Pensioni basse, tante cancellate per tasso di mortalità e peso Covid su quelle future

di Riccardo Galli
Pubblicato il 3 Febbraio 2021 12:19 | Ultimo aggiornamento: 3 Febbraio 2021 12:19
Pensioni, tante cancellate per tasso di mortalità e peso Covid su quelle future

Pensioni, tante cancellate per tasso di mortalità e peso Covid su quelle future (Foto d’archivio Ansa)

Pensioni: meno prestazioni da erogare oggi e assegni più bassi in futuro, già dal 2022. Il Covid fa sentire i suoi effetti anche sulle pensioni e sui conti italiani.

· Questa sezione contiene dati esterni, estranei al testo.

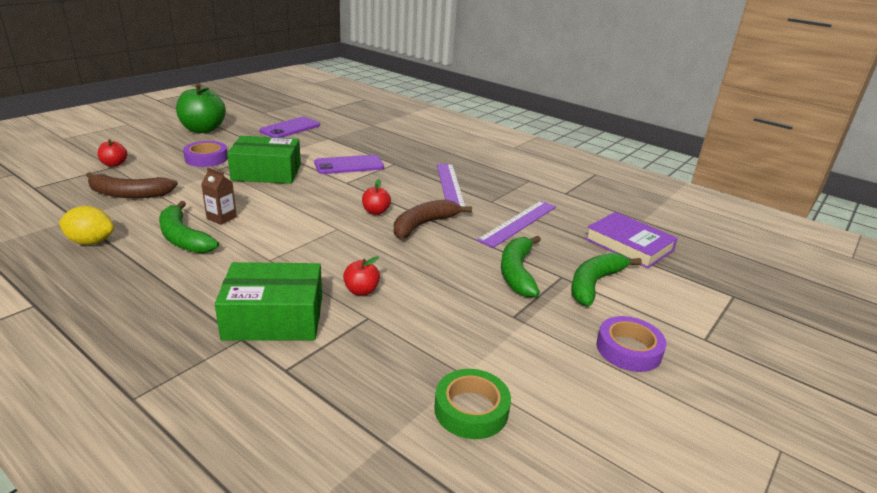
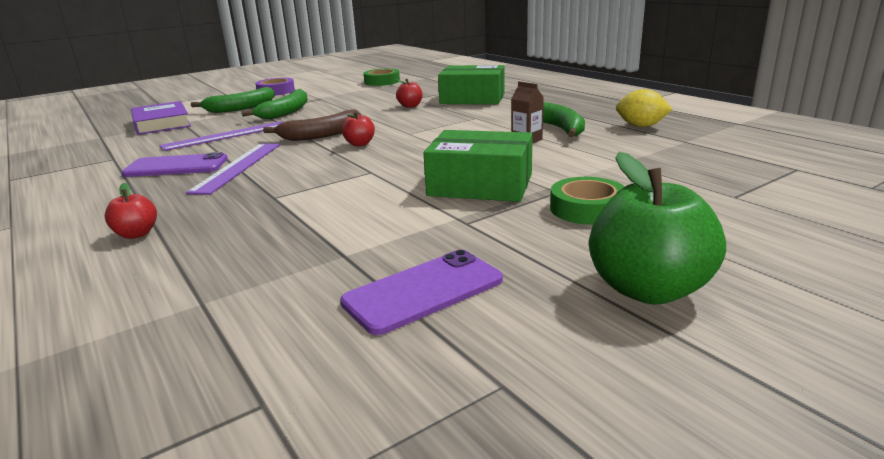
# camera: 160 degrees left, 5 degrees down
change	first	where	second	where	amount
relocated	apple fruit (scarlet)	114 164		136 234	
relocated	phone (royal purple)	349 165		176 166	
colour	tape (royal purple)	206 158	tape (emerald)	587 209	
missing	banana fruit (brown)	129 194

Diminuiscono quelle da pagare a causa del tasso di mortalità eccezionale dell’anno appena concluso. E, causa caduta del Pil, si assottigliano quelle che incasseranno i pensionati del futuro.

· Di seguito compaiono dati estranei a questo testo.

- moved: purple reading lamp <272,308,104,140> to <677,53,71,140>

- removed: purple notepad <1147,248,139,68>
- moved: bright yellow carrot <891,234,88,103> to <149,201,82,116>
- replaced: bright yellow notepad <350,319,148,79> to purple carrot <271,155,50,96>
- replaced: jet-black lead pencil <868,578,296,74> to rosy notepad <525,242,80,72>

Nell’anno della pandemia sono state annullate 862.838 prestazioni pensionistiche, oltre 121mila in più rispetto al 2019 – scrive Il Sole24Ore – con le cancellazioni che hanno superato i nuovi pensionati. Si tratta di dati provvisori, l’Inps li perfezionerà e pubblicherà le statistiche con l’aggiornamento della banca dati di fine marzo e del casellario delle pensioni a luglio.

Pensioni: il tasso di mortalità per Covid ne cancella tante

Ma, al netto di queste cautele, si conferma come l’eccesso di mortalità già fotografato da Istat e Istituto superiore di sanità nei mesi passati si traduca, anche, in pensioni cancellate. Nei mesi di marzo e aprile, quando le morti in eccesso rispetto alle medie registrate negli stessi mesi del periodo 2016-2019 hanno superato in Italia il 40%, le pensioni cancellate per decesso hanno infatti segnato un aumento quasi uguale.

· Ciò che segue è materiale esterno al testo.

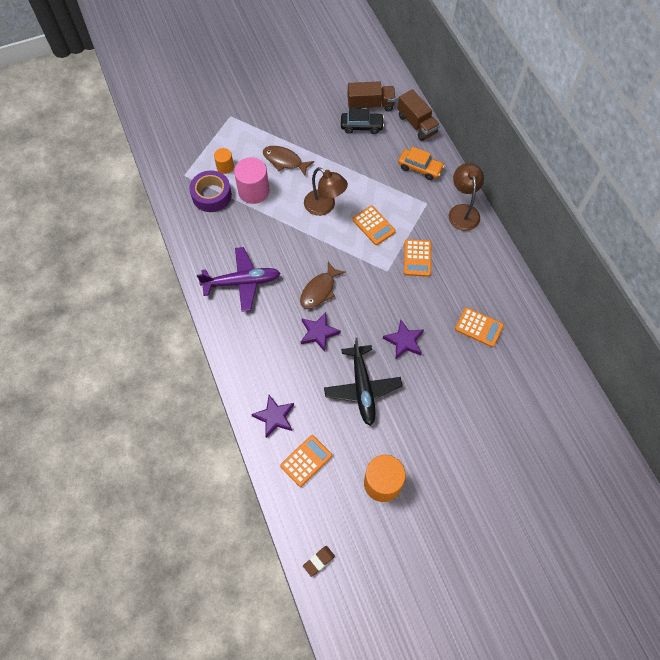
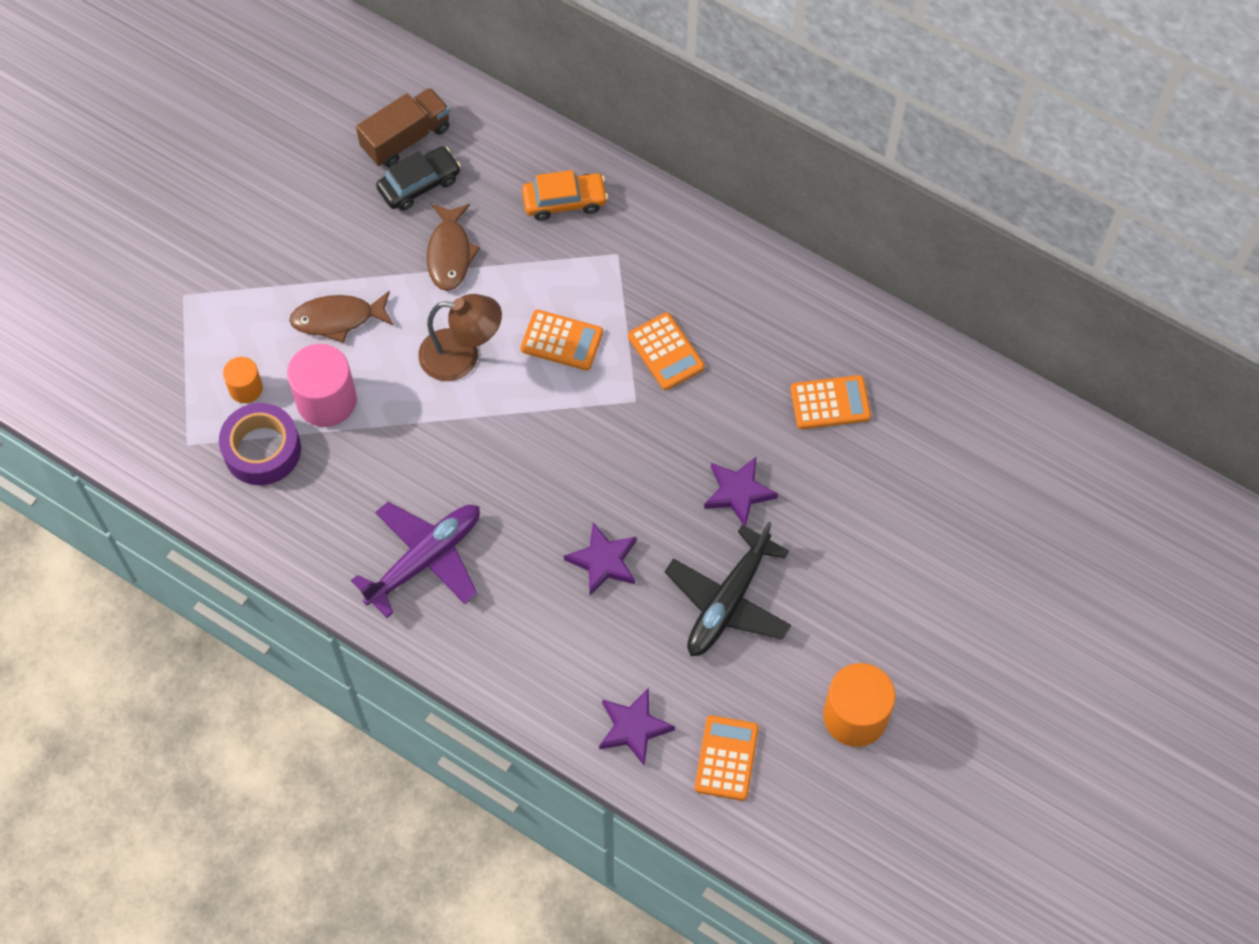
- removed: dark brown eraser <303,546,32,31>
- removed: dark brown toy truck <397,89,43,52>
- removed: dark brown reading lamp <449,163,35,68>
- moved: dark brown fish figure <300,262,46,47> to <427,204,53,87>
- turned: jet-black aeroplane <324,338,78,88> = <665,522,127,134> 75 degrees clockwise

A marzo sono state 100.420, il 42,5% in più, e ad aprile 85.273, il 35,4% in più. L’andamento delle cancellazioni, che poi si è stabilizzato intorno alle 60mila unità, è quindi schizzato di nuovo sopra la media a novembre (+ 51,9%) e dicembre (+ 42,8%), in parallelo con la seconda ondata.

Effetto Covid sulle pensioni future

L’effetto Covid sulle pensioni non finisce però qui e, anzi, peserà anche su chi al Covid è riuscito a sfuggire. Non tutti forse ricordano che, al calare del Pil, calano anche le pensioni future che a questo sono legate. E il calo di quest’anno sfiora la doppia cifra: meno 9.9% è la stima della Commissione Europea, una contrazione che già vale tra i 20 e i 100 euro netti in meno al mese per i prossimi pensionati.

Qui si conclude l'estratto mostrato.